Many studies have shown that Trump’s rise to popularity has in part fuelled, as well as having been fuelled by, a rise in white nationalism. Racial fault lines have historically run deep within the US. But they appear to have widened during the closing years of the country’s first black President’s term. It was during this time — roughly 2008 to 2014 — when most of the social media platforms crossed the inflexion point in user base to be able to influence physical world conversation. Facebook crossed 200 million users in 2009 and the same year,
Youtube reported the billionth time a video was watched on its website. This was not just an American phenomenon — the world went through a digital revolution, with computers being collapsed into smartphones and internet becoming cheaper and faster.
On the face of it, this digital revolution has been free of cost for the individual, while becoming one of the most profitable businesses in the history of mankind.
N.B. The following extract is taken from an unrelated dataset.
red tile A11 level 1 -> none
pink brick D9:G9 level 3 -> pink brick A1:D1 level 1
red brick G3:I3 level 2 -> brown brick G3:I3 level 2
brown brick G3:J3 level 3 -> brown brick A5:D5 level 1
Behind this success is the wonder of the algorithm — computer code that is designed to make sure you spend more time on a service, helping maximise advertising revenue. Algorithms do this by exposing users to people and content that they are most likely to engage with, invariably creating echo chambers of thought. A notable example of this is Youtube’s now-abandoned recommendations feature that, the company admitted, could have directed people to “videos promoting a phony miracle cure for a serious illness, claiming the earth is flat or making blatantly false claims about historic events like 9/11”.
These echo chambers have grown, trapping more and more people in a perpetual state of misinformation that often instead makes them feel empowered by reinforcing their biases. Once again, this is not new. The 2016 US election and the Brexit referendum revealed how ideological and political divisions were becoming harder to bridge. But what is now coming into view is the threat that selective perception of knowledge and belief may pose for the world.
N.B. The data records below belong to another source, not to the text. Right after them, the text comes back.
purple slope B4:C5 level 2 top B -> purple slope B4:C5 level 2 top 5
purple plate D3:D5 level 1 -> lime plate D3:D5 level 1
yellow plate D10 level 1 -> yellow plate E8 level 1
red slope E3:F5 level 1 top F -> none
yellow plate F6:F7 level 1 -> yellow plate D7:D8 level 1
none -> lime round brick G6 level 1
Today, Holocaust deniers defy a past that unarguably took place, antivaxxers threaten a present consumed by a pandemic, and groups such as Qanon jeopardise the future of democracy. Common among the them is the diminishing of knowledge, institutional disciplines and experience — of history, which has chronicled the Holocaust in painful detail; of science, which has stopped diseases with vaccines that today require painstaking safeguards; and of democratic theory, that has evolved over centuries to find a delicate balance between the State and the people. The erosion of epistemic authority extends also to the press, the law and the legal profession and academia.
Conspiracy theories are, to be sure, a part of what motivated the mob at the US Capitol. But it was a large part and, while belief in conspiracy theories is not new and has existed for centuries, technology has helped bridge the distance between the fringe and the centre-stage. This has now triggered previously unseen interventions by tech companies. Trump has now been banned from Twitter and Facebook services. Amazon Web Services has kicked off conspiracy theory hotbed and Qanon den Parler from its cloud servers.
These steps are likely to have a noticeable impact in the immediate. But whether they will help stem the larger spread of alternate facts as reality is uncertain. At stake is the nature of modern democracy, which, at the very least, requires a shared perception of facts.